Media release
From: 
Appearance of LLMs marked a huge shift in the vocabulary of biomedical papers
Science Advances
The appearance of large language models (LLMs) caused a drastic shift in the vocabulary of academic writing, according to an analysis of more than 15 million biomedical abstracts published from 2010 to 2024. Results suggest that as much as 13.5% of abstracts in 2024 included excess words known to be favored by LLMs. There’s been much speculation about whether and how the arrival of LLMs influenced scientific writing. To investigate this question, Dmitry Kobak and colleagues modified an existing public health approach to analyze LLMs’ influence on biomedical abstracts published over a recent span of 14 years. During the COVID-19 pandemic, studies employed a framework that compared excess deaths during the pandemic with pre-COVID fatalities to deduce SAR-CoV-2’s impact on mortality. Kobak et al. applied this same approach to develop an excess word framework and parsed 15.1 million abstracts uploaded to the scientific literature archive PubMed.
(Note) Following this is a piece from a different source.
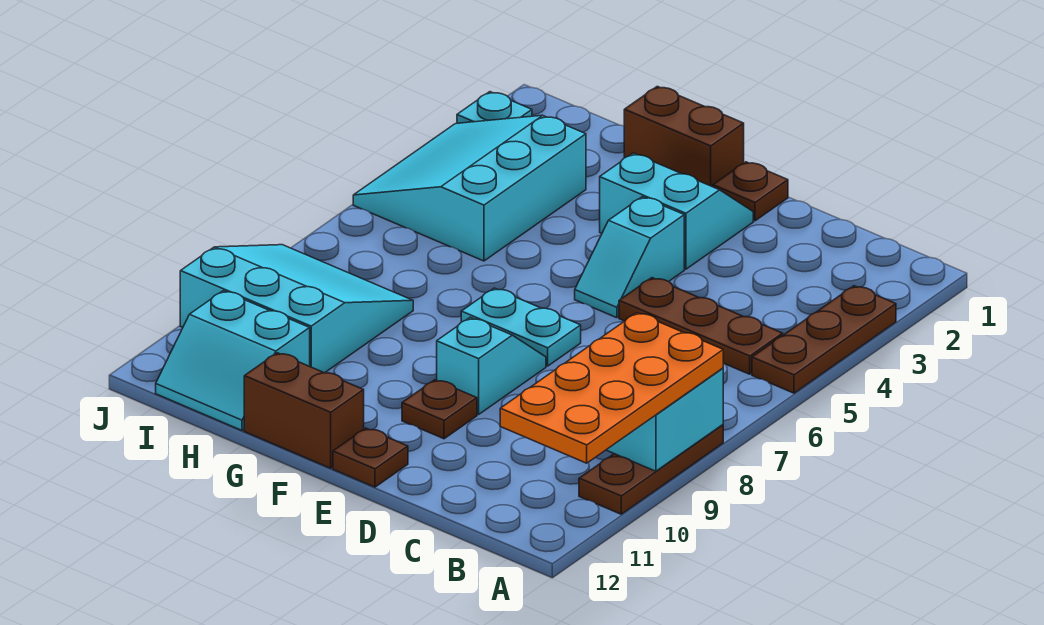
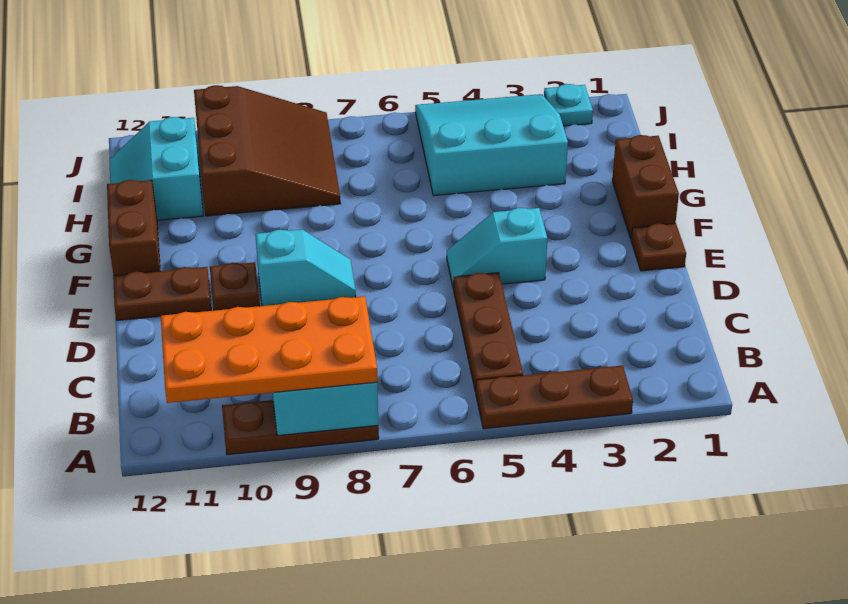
cyan slope E2:F3 level 1 top 3 -> none
cyan plate E7:F7 level 1 -> none
brown plate E12 level 1 -> brown plate E11:E12 level 1
cyan slope H8:J10 level 1 top 10 -> brown slope H8:J10 level 1 top 10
The analyses revealed that LLMs’ emergence sparked an increase in the frequency of usage for certain stylistic words, including “delves,” “showcasing,” “underscores,” “potential,” “findings,” and “critical.” From this, the team estimated that 13.5% of abstracts published in 2024 could have involved LLM processing. They also examined the impact of the pandemic versus LLMs on changes to scientific writing, concluding that the impact of LLMs surpasses that of COVID. Excess vocabulary during the pandemic consisted of relevant content words such as “respiratory,” but excess vocabulary in 2024 consisted of mainly style words. Basically, 79.2% of excess vocabulary before 2024 were nouns, while 66% were verbs and 14% were adjectives in 2024. The team also identified notable differences in LLM usage between research fields, countries, and venues.